In 2002, UAB said each recipient of the Janet L. Norwood Award is to be an internationally recognized statistician. In giving the award, UAB's Department of Biostatistics said it wishes to recognize the contribution of all women to the statistical sciences. It added, Women have been traditionally under-represented in many fields of science, with the degree of under-representation greater for the quantitative sciences. This denies the field the benefit of the great contributions women are obviously capable of making to the statistical sciences. Establishing this award will help promote the active involvement of women in the statistical sciences at all levels from high school through senior faculty and scientists.

Norwood was the first woman commissioner of the U.S. Bureau of Labor Statistics and is past-president of the American Statistical Association. She served as presidential appointment to the Chair of the Advisory Council on Unemployment Compensation from 1993-96, under then President Bill Clinton. From 1979 through 1991, she was the U.S. Commissioner of Labor Statistics, responsible for the Bureau of Labor Statistics and its work in compilation, publication, and interpretation of statistics on employment and unemployment, prices, compensation, industrial relations, productivity, and economic growth. Norwood received a Distinguished rank in the Senior Executive Service from President Ronald Reagan.

Ellenberg joined the University of Pennsylvania in 2004. She previously served as the director of the Division of Biostatistics and Epidemiology at the Food and Drug Administration Center for Biologics Evaluation and Research as well as the chief of the Biostatistics Research Branch of the National Institute of Allergy and Infectious Disease Division of AIDS.
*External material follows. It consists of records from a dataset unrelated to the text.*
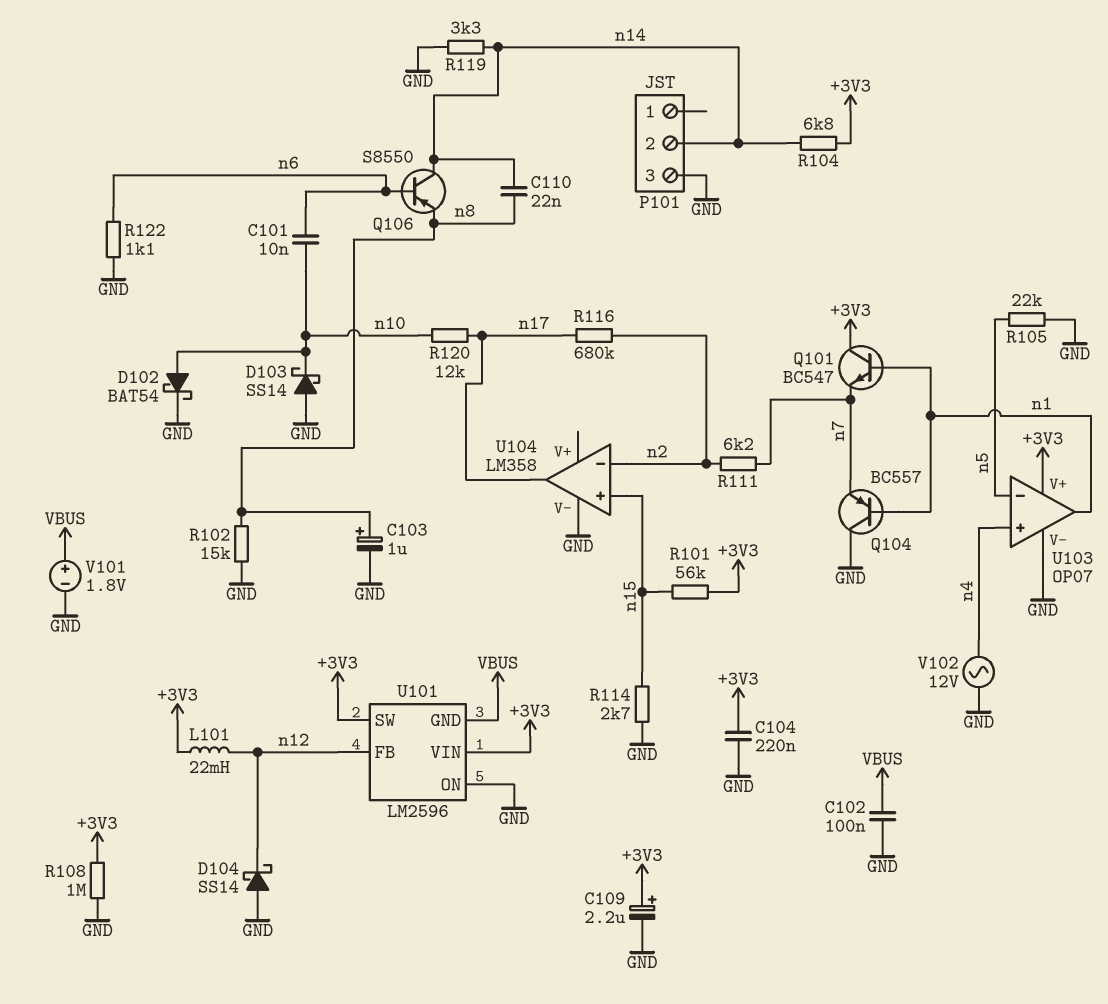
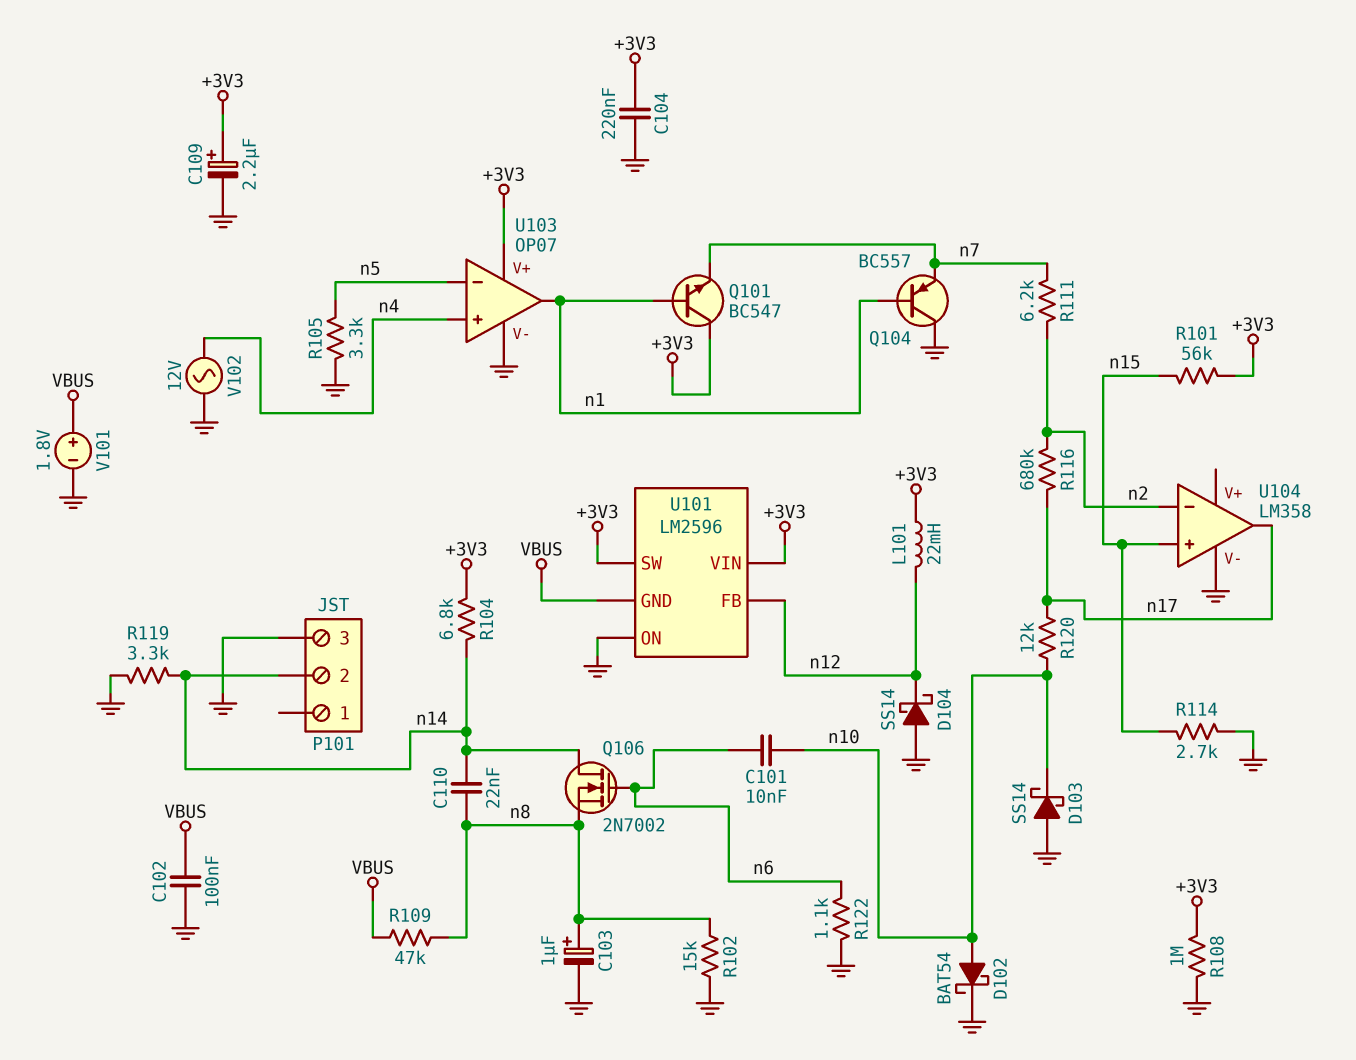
Q106: PNP S8550 (B n6, C n14, E n8) -> NMOS 2N7002 (G n6, D n14, S n8)
R105: 22k (GND, n5) -> 3.3k (GND, n5)
R109: none -> 47k (VBUS, n8)

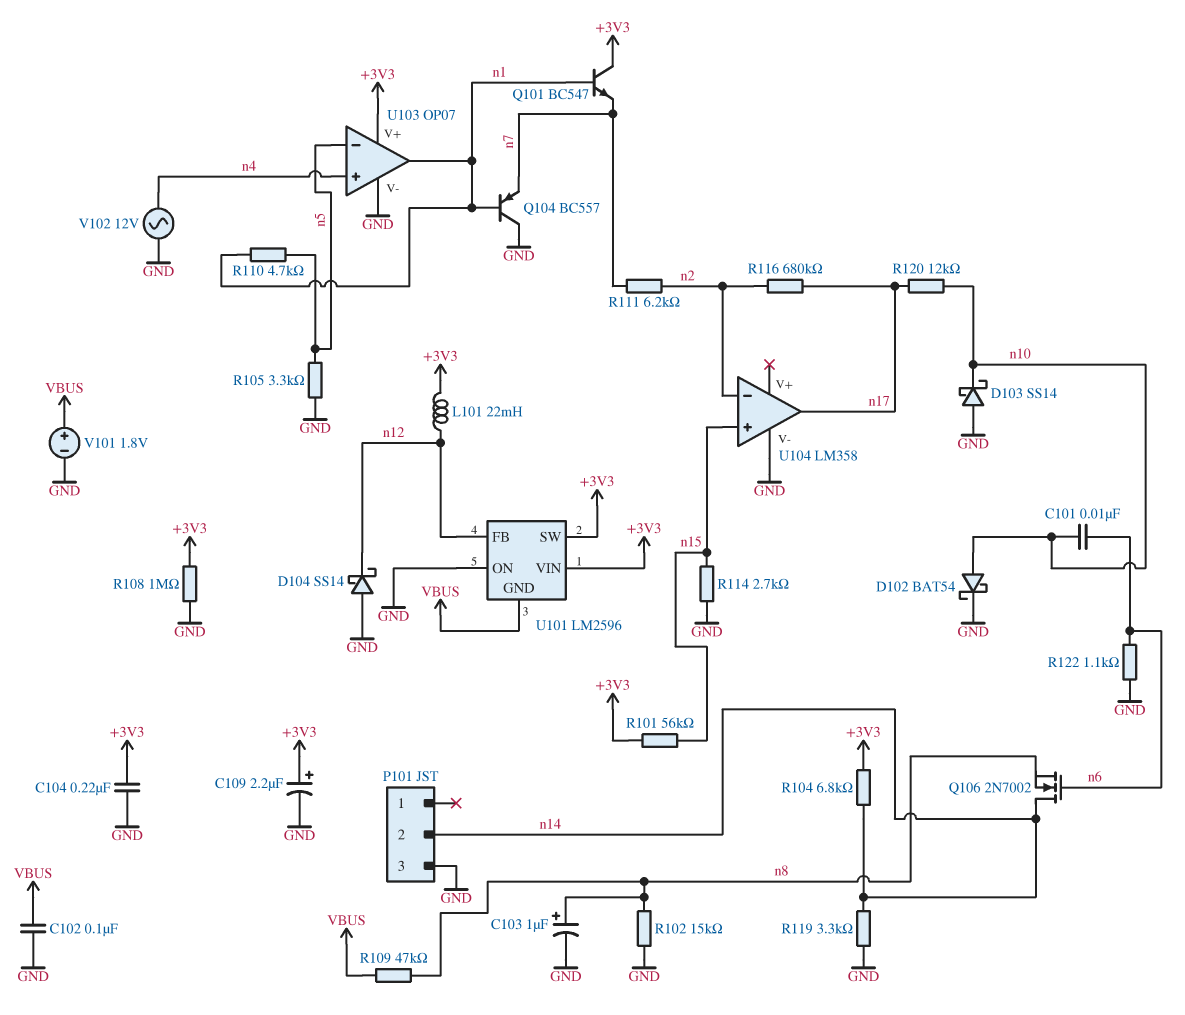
C110: 22nF (n8, n14) -> none
R110: none -> 4.7k (n1, n5)

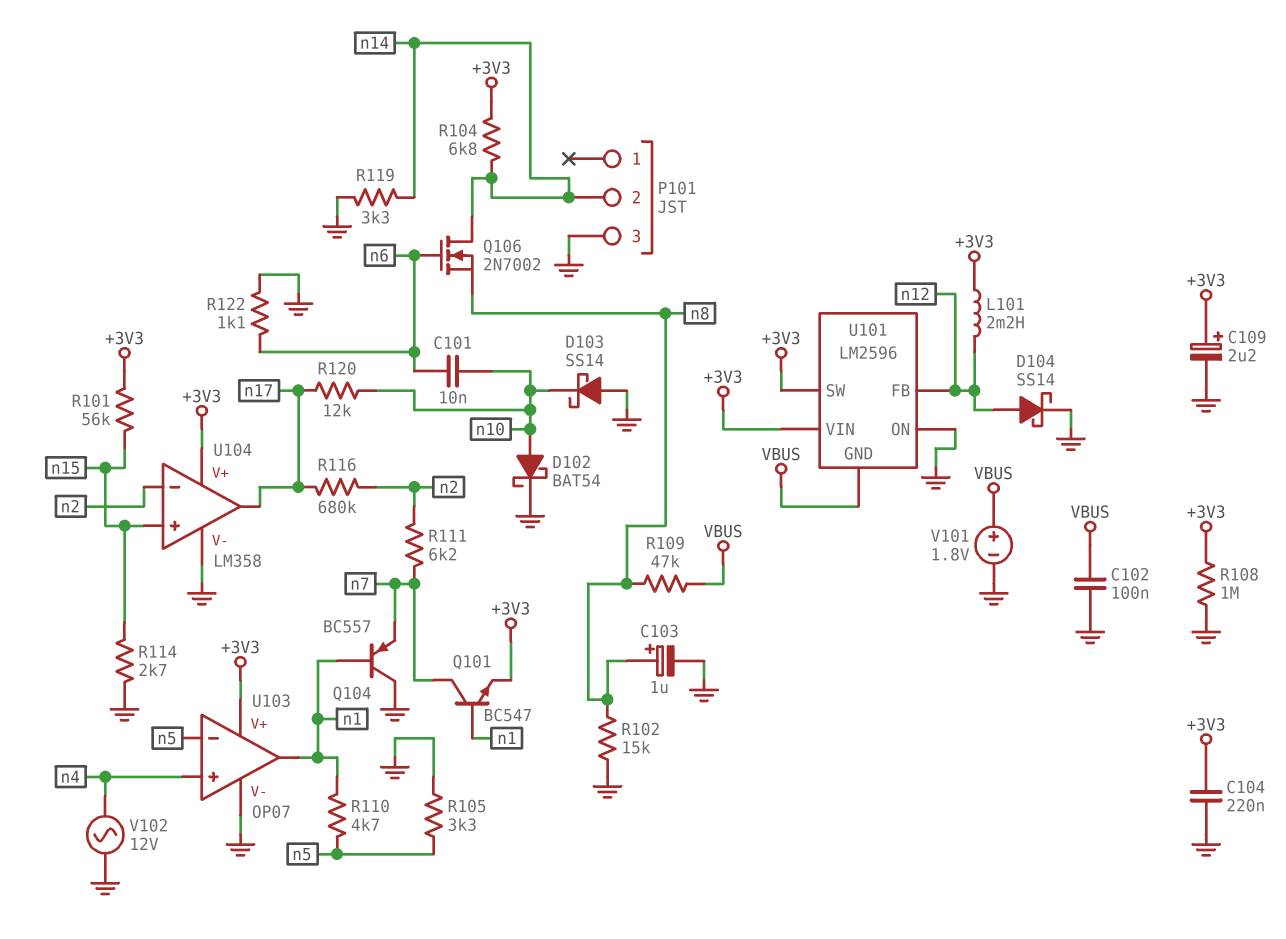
D104: schottky SS14 (A GND, K n12) -> schottky SS14 (A n12, K GND)
L101: 22mH (+3V3, n12) -> 2.2mH (+3V3, n12)
Q101: NPN BC547 (B n1, C +3V3, E n7) -> NPN BC547 (B n1, C n7, E +3V3)
U104 pin V+: none -> +3V3

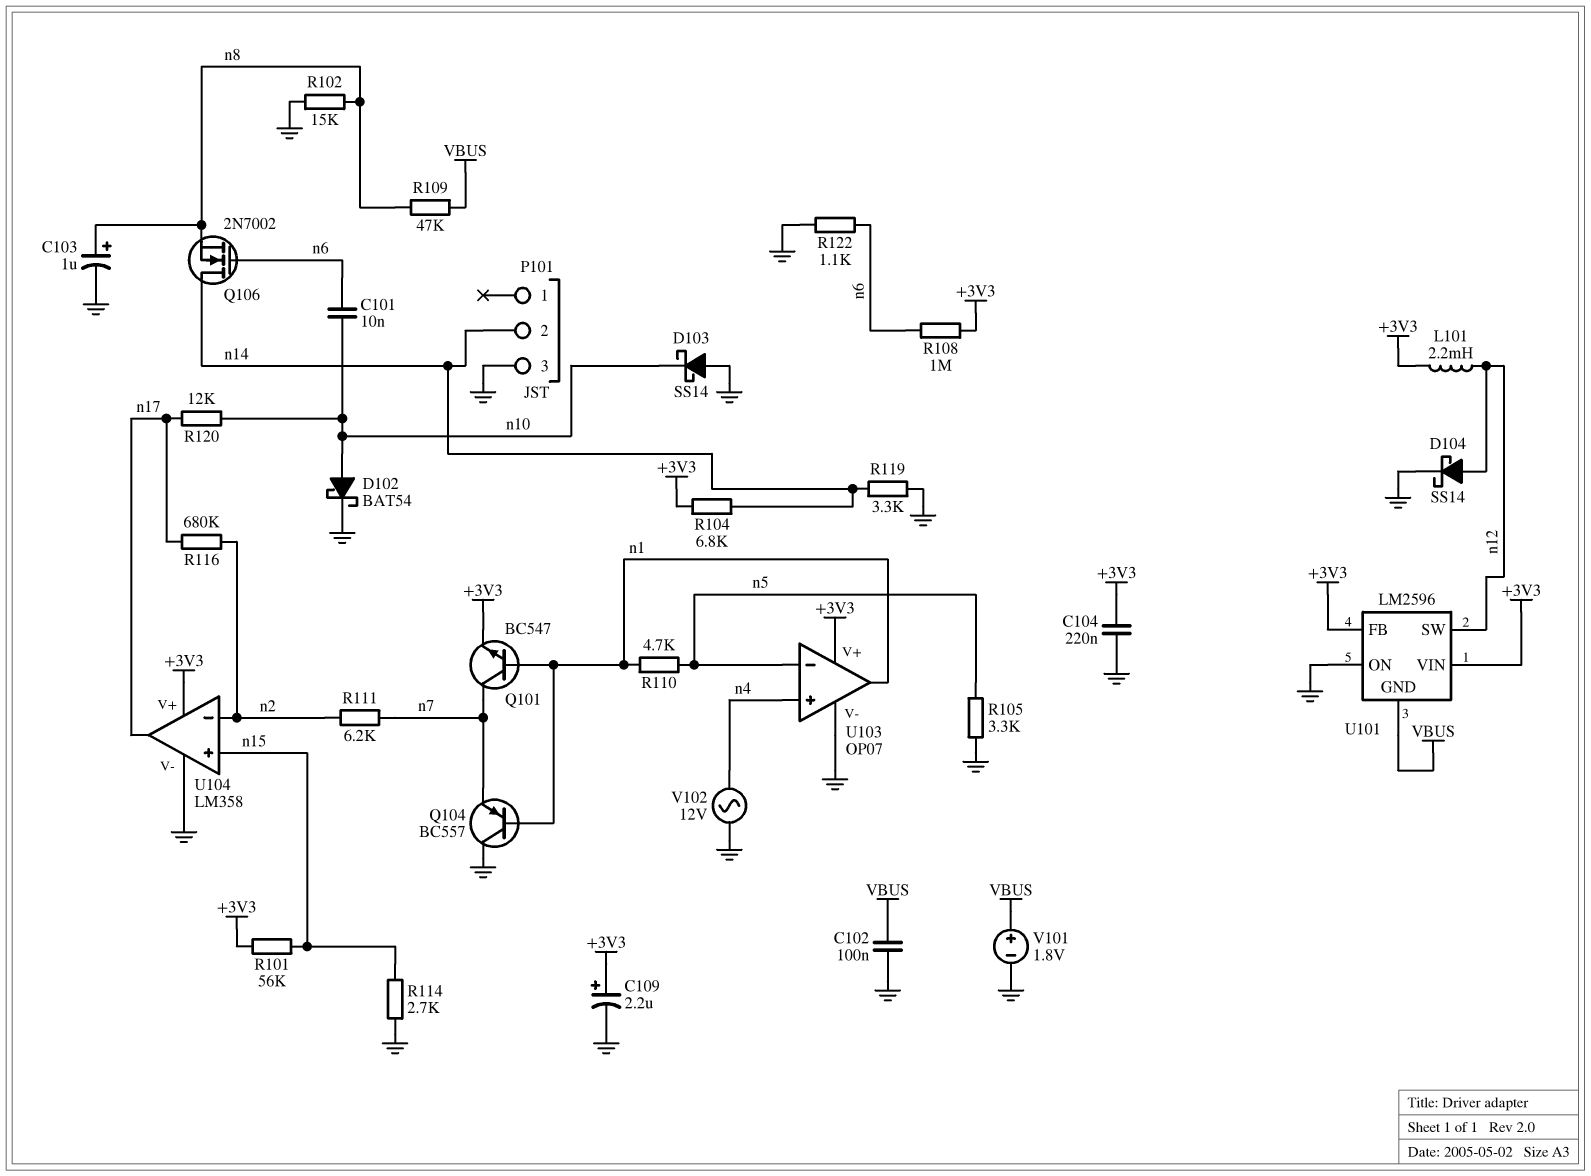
R108: 1M (+3V3, GND) -> 1M (+3V3, n6)
U101 pin FB: n12 -> +3V3
U101 pin SW: +3V3 -> n12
Ellenberg also served as president of Eastern North American Region International Biometric Society in 1999, president of the Society for Clinical Trials in 1993 and was the 1995-19996 chair of the Section on Statistics of the American Association for the Advancement of Science, and is a Fellow of the American Statistical Association. She has served on numerous task forces and committees for the Food and Drug Administration, the National Institutes of Health, and the Department of Health and Human Services. In 2014, she was honored with the National Institute of Statistical Sciences Distinguished Achievement Award.

Ellenberg co-wrote Data Monitoring Committees in Clinical Trials: A Practical Perspective with Thomas Fleming and David DeMets, which was named the Wiley Europe Statistics Book of the Year in 2002.

Ellenberg holds a bachelors degree from Radcliffe College, a masters of arts in teaching in mathematics from the Harvard University Graduate School of Education, and a doctoral degree in mathematical statistics from George Washington University.